Портретная зарисовка, которой Крыщук сопровождает приводимую им эпиграмму на Бытового, подсказывает ее ироническое прочтение: в донжуаны одышливый Бытовой годится не очень. И то сказать: к этому времени (у Крыщука речь идет о начале 1980-х) ему уже за семьдесят. С другой стороны, не исключено, что эпиграмма была написана много раньше, в достаточно буйный период жизни героя.

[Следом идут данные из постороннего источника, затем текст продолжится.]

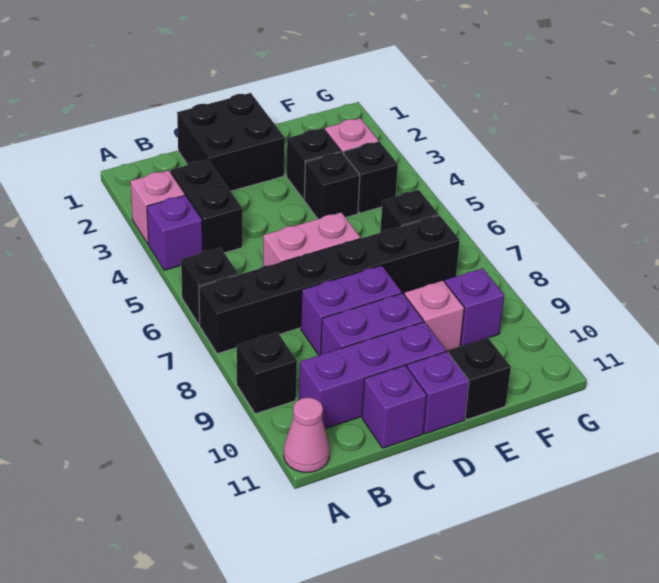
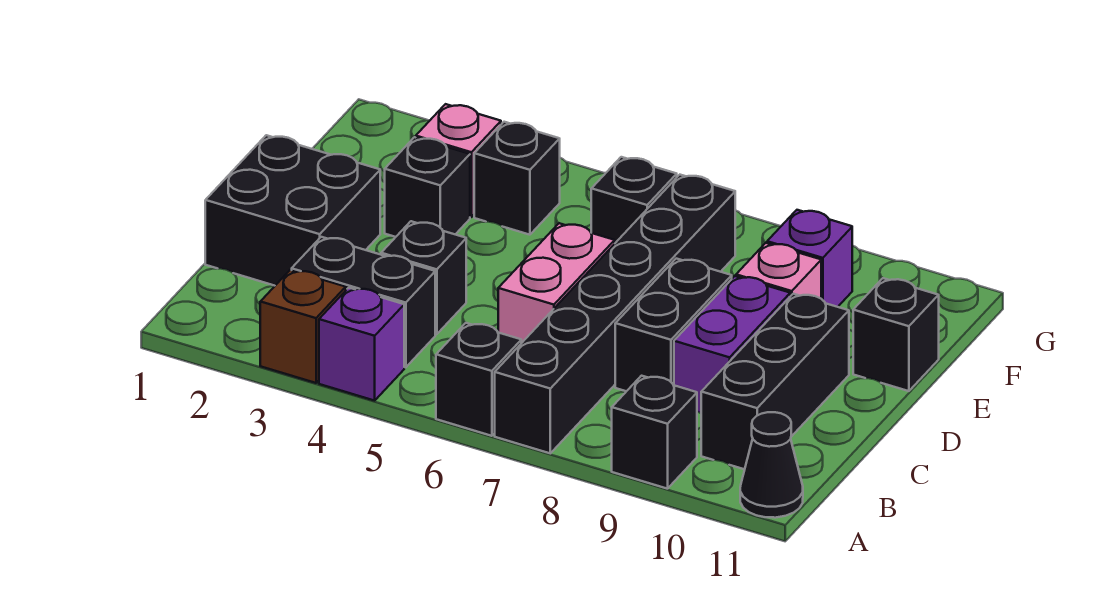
pink brick A3 level 1 -> brown brick A3 level 1
pink cone A11 level 1 -> black cone A11 level 1
purple brick B10:D10 level 1 -> black brick B10:D10 level 1
purple brick C8:D8 level 1 -> black brick C8:D8 level 1
purple brick C11 level 1 -> none
purple brick D11 level 1 -> none
black brick E4 level 1 -> black brick C4 level 1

Дело в том, что существенный вопрос датировки рассматриваемых текстов остается открытым. Бытование ленинградской эпиграммы, предположительно М. А. Дудина (1916–1993)[124], зафиксировано Крыщуком на рубеже 1980-х, а экспромт Гриценко ходил по Москве чуть ли не двадцатью годами ранее. Казалось бы, напрашивается приоритет московского варианта, но в пользу независимости, а возможно, и приоритета ленинградского говорит наличие у него черновых версий, а также ранняя смерть второго из предполагаемых авторов – Вентцеля (1958, когда Бытовому не было пятидесяти!).

Рассмотрение четырех наличных текстов подсказывает следующую «историю создания»:

(1) вариант Дудина (по Крыщуку), но не исключено, что Вентцеля (и, значит, созданный не позднее 1958 года): еще нет мотива жизни конной =>

(2) черновой вариант Вентцеля (по Эткинду): два персонажа еще связаны сравнительной конструкцией (как был рожден) и эффектное слово половой еще не вынесено в концовку =>

(3) окончательно отшлифованный вариант эпиграммы на Бытового (по Эткинду) =>

(4) импровизированное сценическое применение Гриценко (1963) эпиграммы на Бытового к на четверть века более молодому покорителю женских сердец Лановому, с добавочным эффектом «сыновности» (основанным на игре имен-отчеств), – то драгоценное «чуть-чуть», которое отличает успешные экспромты, да и любые творческие удачи.

Это, конечно, лишь гипотетическая схема, и окончательная атрибуция остается под вопросом, – что, как мы помним, не редкость в анналах эпиграмматики, где то и дело встречаются «Неизв. авт.».